La escasez de agua endurecía la dramática situación, porque hacía imposible lavar las heridas y el escaso líquido de que disponían estaba putrefacto y causaba numerosas bajas por disentería. Ricardo veía cómo algunos hombres enfriaban su orina para beberla y cómo robaban sus cantimploras a los muertos para beber el agua, el bien más preciado.

La falta de higiene mantenía las heridas llenas de moscas y en los rincones de las tiendas que hacían de quirófano, llegaban a amontonarse los miembros amputados hasta que un sanitario tenía tiempo para llevárselos a enterrar en cualquier parte.
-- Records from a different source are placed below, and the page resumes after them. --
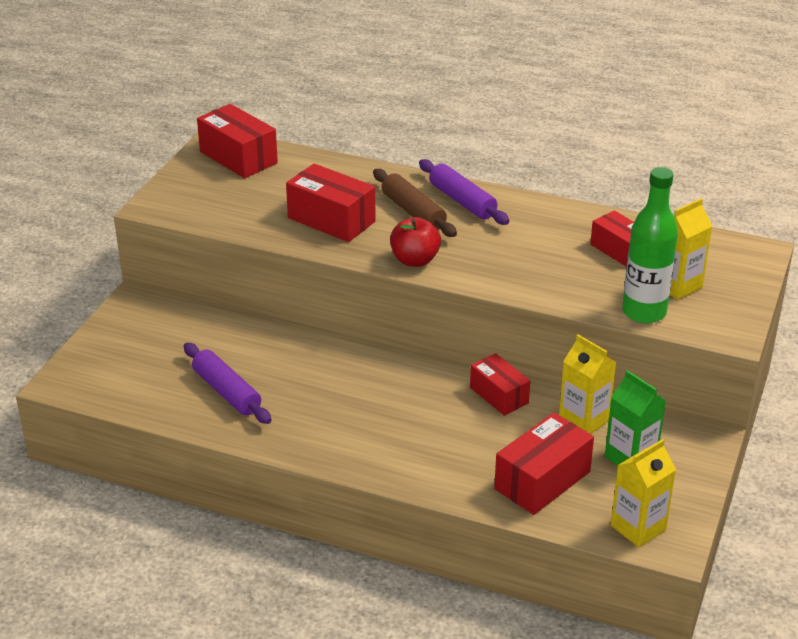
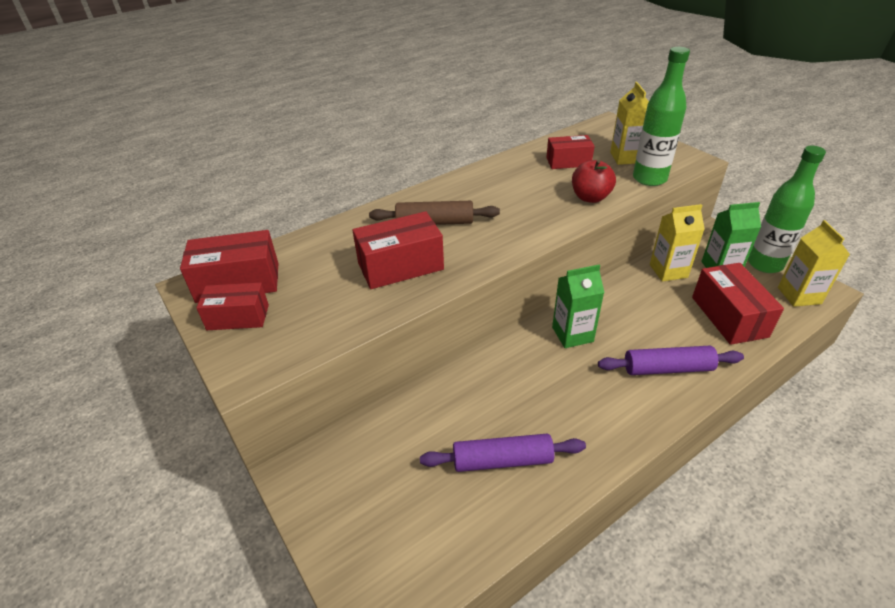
camera: 55 degrees left, 5 degrees up
(411, 384) = (572, 334): none -> green carton
(415, 260) = (503, 246): red apple -> red apple (590, 197)
(462, 201) = (444, 197): purple rolling pin -> purple rolling pin (667, 368)
(499, 395) = (616, 296): red box -> red box (238, 317)
(677, 491) = (765, 264): none -> green bottle

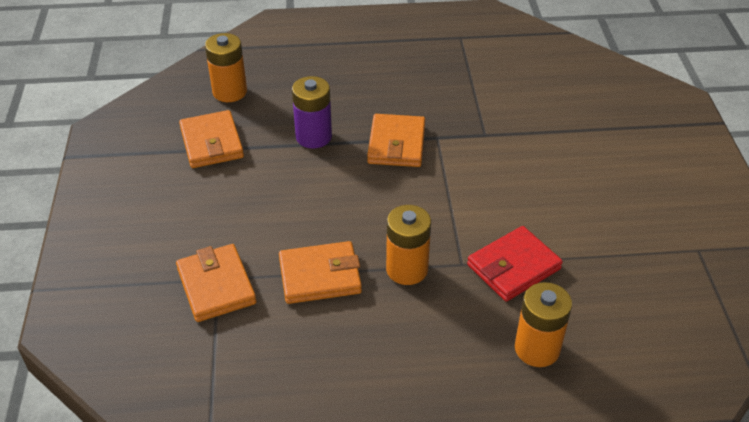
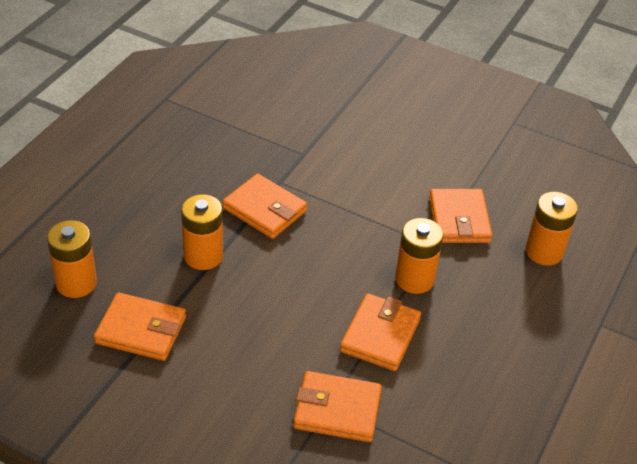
camera: 60 degrees left, 0 degrees up
(313, 137) = (203, 256): purple battery -> orange battery
(513, 267) = (459, 220): red wallet -> orange wallet

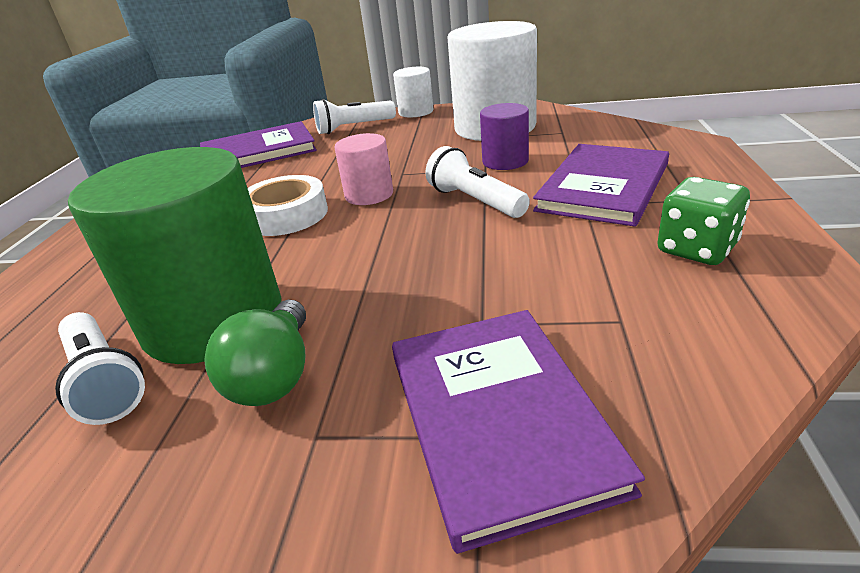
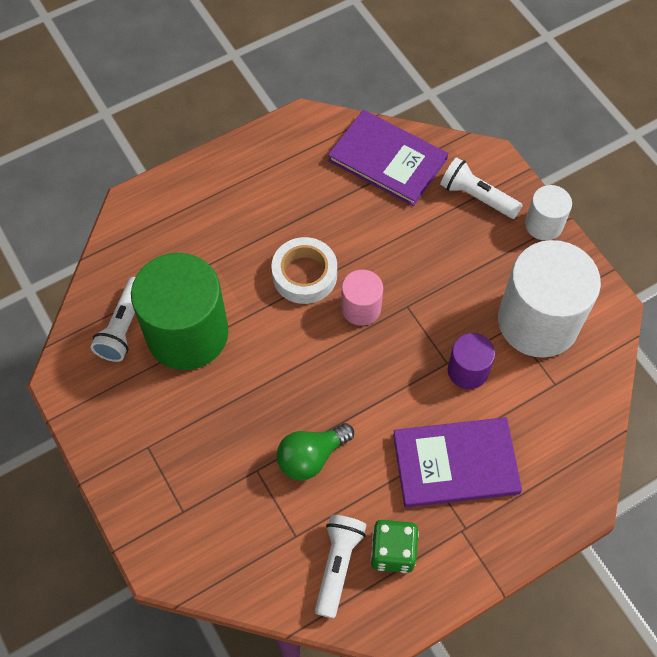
camera: 50 degrees right, 30 degrees up
(275, 376) = (168, 400): green light bulb -> green light bulb (311, 457)
(475, 201) = (388, 387): white flashlight -> white flashlight (338, 565)
(498, 418) = (197, 513): purple book -> none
Dejaban agonizar a los moribundos, sin evacuarlos a retaguardia, con el fin de no gastar las escasas energías de los camilleros, que debían reservarse para retirar a los heridos que tenían la posibilidad de curarse. A los desahuciados los colocaban en una tienda, solos, en un trágico abandono porque no había nadie que pudiera acompañarlos, oyendo sus gritos, gemidos y lamentos que, poco a poco, se espaciaban y debilitaban hasta apagarse. Morían sin compañía, consuelo, sin una voz o una mano amiga que les ayudara en el trance. Los sanitarios se concentraban en atender a los heridos que tenían esperanzas y, éstos, en un pacto tácito y dramático de la miseria, les entregaban cigarrillos para que los curaran. En aquel terrible mercadeo de dolor, acumulaban tabaco y, cuando no tenían trabajo, jugaban interminables partidas de cartas, como si quisieran sustraerse al diario contacto con el dolor y la muerte.

Algunos camilleros y sanitarios desalmados vigilaban a los moribundos que tenían alguna prenda u objeto de valor, con el fin de apoderarse de ellas antes de enterrarlos.

Las fuerzas republicanas, exhaustas y diezmadas, se concentraban en una cabeza de puente, cada vez más reducida, que estaba fuertemente fortificada, pero no podía detener la superioridad en hombres y material del enemigo. El día 12, una granada de artillería alcanzó a dos personajes famosos: el mayo Manuel Álvarez, jefe de la 42.ª División, que murió, y el teniente coronel Beltrán, jefe de la 43.ª, que resultó herido.